You have 10 seconds to engage a user.
From landing on your page, to clicking away, those 10 seconds will be spent mostly skimming your words. No matter how much time and effort you spend diligently worrying about verbiage and grammar, they are hitting your headlines, checking your images and reading your calls to action (CTA). Do you have what it takes to keep a visitor longer?
Negative Aging
While the 10 seconds rule is daunting, you should know that there is some really awesome news that was learned in the same study. 99% of websites have a negative aging effect. Once they’ve been on the page for more than 30 seconds, there’s a good likelihood that they’ll settle in for a while.
Chart courtesy NNGroup
Inbound Marketing FTW
And, here’s why community managers always preach content, content, content. 57% of marketers who blog acquire customers from their blog. That number jumps to 82% if they blog daily.
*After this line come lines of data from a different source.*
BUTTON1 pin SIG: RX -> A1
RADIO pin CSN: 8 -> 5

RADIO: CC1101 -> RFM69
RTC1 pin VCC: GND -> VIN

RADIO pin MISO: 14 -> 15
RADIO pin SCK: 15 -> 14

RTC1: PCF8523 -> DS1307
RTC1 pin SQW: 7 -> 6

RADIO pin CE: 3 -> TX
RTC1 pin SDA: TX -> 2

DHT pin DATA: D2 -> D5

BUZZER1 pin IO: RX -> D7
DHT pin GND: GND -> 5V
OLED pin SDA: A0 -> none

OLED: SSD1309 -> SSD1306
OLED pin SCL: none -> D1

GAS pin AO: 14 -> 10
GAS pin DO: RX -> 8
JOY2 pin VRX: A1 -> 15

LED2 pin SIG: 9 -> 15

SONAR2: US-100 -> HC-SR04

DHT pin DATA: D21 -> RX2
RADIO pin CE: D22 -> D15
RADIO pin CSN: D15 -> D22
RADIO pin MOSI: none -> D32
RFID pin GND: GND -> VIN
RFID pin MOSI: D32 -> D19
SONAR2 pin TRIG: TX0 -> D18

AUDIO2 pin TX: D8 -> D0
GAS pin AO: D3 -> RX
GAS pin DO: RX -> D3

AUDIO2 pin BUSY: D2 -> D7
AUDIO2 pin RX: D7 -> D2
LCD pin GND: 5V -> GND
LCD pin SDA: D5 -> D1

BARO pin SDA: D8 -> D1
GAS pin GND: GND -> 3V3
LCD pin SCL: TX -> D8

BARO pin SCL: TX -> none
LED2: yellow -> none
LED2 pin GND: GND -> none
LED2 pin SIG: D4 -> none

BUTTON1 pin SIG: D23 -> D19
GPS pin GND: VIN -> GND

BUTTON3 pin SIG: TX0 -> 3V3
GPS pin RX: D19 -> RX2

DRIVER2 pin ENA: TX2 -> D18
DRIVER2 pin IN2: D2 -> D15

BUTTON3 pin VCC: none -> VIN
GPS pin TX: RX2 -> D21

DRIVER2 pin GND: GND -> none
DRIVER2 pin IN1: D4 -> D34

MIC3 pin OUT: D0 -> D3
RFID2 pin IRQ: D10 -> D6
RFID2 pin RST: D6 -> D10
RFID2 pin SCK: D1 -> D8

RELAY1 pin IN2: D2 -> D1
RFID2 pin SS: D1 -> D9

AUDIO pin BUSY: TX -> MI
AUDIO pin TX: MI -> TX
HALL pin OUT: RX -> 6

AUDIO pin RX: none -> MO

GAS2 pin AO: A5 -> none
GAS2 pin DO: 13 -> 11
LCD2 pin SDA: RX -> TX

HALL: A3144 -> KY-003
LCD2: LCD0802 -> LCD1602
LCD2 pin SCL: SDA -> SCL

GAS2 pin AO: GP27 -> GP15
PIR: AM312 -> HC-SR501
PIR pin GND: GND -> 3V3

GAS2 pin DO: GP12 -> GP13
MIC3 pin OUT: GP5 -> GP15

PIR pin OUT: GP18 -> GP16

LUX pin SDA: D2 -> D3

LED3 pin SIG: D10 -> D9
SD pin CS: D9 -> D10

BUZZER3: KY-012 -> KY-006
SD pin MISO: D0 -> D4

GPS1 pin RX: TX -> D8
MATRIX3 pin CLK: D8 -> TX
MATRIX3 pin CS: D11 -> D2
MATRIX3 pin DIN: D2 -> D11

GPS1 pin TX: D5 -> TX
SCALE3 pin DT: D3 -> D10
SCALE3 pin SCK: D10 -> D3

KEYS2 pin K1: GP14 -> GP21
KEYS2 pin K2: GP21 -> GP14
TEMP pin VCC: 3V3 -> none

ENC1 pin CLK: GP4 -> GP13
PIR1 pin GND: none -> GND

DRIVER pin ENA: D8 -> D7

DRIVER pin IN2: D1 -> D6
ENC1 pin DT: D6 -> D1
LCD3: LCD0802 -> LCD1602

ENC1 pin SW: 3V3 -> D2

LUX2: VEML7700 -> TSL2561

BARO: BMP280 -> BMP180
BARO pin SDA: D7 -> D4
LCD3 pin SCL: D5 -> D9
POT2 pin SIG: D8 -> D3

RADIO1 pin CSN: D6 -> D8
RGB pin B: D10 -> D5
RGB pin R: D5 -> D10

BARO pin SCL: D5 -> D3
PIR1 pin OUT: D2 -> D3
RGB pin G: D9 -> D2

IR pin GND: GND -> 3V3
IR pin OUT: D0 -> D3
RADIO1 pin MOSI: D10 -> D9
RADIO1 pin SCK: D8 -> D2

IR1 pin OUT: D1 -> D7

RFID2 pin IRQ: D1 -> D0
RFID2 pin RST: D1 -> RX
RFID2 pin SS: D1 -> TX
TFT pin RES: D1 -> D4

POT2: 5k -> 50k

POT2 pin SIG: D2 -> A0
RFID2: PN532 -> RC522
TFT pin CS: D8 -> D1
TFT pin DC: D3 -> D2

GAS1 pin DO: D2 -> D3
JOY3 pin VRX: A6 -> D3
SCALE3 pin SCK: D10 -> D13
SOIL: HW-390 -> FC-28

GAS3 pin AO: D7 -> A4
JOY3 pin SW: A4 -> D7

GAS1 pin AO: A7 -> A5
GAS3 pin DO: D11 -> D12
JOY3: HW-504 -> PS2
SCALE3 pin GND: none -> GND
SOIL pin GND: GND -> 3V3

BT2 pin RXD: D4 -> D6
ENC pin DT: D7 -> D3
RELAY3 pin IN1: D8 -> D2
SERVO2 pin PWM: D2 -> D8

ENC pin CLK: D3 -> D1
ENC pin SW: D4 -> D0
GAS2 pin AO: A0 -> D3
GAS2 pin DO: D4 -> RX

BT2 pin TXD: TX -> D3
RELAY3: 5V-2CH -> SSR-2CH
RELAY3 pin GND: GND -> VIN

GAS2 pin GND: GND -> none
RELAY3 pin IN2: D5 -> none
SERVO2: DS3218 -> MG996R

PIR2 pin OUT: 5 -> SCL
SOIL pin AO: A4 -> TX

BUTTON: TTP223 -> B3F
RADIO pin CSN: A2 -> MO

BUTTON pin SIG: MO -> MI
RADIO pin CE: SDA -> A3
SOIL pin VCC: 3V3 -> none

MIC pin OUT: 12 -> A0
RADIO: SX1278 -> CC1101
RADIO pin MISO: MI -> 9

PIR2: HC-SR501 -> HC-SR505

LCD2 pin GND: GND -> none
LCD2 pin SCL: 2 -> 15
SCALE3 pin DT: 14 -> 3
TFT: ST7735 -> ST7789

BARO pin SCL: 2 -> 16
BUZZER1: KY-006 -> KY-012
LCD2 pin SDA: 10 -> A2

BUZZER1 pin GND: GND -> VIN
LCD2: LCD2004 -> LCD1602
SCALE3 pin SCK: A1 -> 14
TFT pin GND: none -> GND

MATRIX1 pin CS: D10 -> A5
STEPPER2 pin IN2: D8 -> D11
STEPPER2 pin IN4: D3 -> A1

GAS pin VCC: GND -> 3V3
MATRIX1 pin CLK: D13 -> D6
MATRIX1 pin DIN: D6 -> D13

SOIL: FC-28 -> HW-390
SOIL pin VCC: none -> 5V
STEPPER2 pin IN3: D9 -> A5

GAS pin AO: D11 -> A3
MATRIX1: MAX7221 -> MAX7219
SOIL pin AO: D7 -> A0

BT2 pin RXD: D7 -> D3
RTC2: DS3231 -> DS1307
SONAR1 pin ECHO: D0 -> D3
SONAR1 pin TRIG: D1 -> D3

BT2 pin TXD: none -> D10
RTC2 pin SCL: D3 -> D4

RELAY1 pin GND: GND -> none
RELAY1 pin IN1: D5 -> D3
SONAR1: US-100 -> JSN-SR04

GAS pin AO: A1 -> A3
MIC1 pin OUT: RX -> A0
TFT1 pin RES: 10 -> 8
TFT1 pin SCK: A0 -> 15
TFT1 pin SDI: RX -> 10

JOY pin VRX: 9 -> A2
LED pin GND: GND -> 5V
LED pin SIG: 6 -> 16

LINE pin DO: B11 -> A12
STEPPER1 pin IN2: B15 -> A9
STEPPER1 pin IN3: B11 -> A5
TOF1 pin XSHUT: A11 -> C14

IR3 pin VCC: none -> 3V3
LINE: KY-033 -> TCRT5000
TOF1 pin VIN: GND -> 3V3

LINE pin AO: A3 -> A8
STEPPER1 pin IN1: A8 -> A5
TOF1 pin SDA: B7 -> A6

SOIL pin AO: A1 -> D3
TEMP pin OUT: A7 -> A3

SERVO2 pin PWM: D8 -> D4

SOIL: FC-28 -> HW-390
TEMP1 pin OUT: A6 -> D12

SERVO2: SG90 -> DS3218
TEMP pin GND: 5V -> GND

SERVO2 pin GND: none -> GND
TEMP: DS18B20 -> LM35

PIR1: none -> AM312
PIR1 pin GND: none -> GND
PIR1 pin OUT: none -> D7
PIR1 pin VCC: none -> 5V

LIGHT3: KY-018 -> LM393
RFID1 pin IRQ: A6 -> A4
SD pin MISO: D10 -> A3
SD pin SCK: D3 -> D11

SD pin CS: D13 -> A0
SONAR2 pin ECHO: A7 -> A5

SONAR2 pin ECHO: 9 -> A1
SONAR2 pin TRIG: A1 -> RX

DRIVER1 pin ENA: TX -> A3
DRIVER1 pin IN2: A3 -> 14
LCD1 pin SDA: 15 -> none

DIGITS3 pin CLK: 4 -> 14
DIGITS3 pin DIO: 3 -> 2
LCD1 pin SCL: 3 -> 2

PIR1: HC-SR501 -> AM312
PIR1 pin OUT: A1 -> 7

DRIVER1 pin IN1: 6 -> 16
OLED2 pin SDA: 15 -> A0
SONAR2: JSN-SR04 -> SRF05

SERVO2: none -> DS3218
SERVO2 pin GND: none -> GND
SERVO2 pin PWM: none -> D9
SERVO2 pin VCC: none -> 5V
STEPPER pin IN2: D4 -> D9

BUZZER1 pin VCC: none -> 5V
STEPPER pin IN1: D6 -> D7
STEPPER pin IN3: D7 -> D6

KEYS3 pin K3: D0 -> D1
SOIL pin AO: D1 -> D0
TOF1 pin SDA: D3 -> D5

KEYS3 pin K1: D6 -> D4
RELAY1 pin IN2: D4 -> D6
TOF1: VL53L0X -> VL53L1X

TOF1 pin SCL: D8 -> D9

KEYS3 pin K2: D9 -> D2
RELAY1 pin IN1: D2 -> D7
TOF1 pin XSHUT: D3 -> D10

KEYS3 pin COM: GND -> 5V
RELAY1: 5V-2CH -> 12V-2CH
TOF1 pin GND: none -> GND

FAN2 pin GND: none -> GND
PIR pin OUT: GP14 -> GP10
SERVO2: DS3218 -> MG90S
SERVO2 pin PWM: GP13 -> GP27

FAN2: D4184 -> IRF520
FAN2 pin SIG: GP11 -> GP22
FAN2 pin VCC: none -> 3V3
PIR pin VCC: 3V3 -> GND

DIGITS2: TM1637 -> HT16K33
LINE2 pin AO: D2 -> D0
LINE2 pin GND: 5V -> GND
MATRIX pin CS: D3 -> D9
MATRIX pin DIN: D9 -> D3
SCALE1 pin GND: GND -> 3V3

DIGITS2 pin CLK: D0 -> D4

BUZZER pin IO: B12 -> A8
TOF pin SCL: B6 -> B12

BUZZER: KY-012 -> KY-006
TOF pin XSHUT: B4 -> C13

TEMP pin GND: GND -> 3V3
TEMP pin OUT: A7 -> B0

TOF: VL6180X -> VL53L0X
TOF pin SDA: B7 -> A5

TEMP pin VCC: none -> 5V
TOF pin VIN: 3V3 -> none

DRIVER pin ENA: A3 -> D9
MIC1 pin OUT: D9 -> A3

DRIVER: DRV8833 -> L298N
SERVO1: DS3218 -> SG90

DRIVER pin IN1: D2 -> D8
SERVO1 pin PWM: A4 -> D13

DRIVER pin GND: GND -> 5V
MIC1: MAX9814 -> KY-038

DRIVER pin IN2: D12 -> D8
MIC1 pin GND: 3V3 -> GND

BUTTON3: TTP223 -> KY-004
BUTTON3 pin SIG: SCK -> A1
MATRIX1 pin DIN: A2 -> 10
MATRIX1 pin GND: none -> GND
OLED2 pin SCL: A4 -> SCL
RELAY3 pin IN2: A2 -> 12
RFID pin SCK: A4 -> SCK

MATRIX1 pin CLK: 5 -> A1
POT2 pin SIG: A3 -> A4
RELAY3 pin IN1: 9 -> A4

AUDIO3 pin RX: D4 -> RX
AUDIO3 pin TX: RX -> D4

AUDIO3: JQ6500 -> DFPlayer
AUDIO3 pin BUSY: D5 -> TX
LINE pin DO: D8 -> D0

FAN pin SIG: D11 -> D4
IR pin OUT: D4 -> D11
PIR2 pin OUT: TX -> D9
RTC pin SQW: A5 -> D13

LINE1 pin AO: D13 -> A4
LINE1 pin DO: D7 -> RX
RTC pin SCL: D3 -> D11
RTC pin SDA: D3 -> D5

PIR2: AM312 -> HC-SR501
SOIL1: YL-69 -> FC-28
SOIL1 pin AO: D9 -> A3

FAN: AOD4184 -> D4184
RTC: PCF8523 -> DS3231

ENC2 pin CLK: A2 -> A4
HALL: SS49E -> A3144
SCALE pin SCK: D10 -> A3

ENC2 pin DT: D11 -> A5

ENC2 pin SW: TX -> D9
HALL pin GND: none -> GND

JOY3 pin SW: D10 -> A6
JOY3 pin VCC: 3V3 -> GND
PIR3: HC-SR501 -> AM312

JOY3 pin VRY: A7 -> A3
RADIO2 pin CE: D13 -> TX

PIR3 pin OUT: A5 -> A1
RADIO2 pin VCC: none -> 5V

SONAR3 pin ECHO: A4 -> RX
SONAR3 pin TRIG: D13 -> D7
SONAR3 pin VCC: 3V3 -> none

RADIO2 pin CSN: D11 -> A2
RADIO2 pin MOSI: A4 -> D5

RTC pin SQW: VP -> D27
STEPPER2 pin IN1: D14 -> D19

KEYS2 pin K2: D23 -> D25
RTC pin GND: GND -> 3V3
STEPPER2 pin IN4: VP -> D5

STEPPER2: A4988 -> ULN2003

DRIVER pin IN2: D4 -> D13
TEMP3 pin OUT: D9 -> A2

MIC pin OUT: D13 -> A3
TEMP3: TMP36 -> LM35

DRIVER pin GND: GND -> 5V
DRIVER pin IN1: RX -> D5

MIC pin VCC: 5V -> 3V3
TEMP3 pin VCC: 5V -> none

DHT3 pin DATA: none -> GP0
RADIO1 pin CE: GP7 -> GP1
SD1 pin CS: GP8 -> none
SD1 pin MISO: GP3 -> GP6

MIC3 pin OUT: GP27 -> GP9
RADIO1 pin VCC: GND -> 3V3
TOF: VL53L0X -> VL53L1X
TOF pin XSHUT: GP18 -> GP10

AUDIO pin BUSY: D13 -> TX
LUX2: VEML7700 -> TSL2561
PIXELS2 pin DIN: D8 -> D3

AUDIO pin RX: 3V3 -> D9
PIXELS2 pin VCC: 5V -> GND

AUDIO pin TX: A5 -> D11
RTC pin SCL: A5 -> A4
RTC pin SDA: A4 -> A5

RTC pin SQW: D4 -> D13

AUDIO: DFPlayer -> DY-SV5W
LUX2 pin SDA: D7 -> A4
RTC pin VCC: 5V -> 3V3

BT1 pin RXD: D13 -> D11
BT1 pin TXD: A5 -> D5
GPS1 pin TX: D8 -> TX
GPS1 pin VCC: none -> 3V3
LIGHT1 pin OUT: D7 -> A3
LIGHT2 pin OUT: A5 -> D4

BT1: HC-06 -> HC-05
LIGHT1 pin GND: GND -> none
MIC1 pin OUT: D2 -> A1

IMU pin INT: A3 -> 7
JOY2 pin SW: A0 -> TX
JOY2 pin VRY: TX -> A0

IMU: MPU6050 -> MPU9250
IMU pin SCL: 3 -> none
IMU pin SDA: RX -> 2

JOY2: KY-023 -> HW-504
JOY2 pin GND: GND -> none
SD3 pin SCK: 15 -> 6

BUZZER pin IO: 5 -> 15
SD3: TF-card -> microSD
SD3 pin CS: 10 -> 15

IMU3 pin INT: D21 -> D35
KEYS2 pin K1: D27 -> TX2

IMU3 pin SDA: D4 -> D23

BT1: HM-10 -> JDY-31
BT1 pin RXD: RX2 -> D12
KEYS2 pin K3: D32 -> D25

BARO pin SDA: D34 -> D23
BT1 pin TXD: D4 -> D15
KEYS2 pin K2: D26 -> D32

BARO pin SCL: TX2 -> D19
Imagine if every day, you created a post that generated immediate traffic. Sure, that traffic wouldn’t last long, but that page will stay a part of your site forever. Within a few days, that page will be indexed in search, ready to bring traffic that is directly related to searches on that topic.
If you’ve optimized that page well, people searching for that topic will visit your page. Assuming you’ve made it interesting enough, relevant to their problem or question, you can keep them there for longer than 10 seconds. They’ll read and begin to understand who you are and why that matters.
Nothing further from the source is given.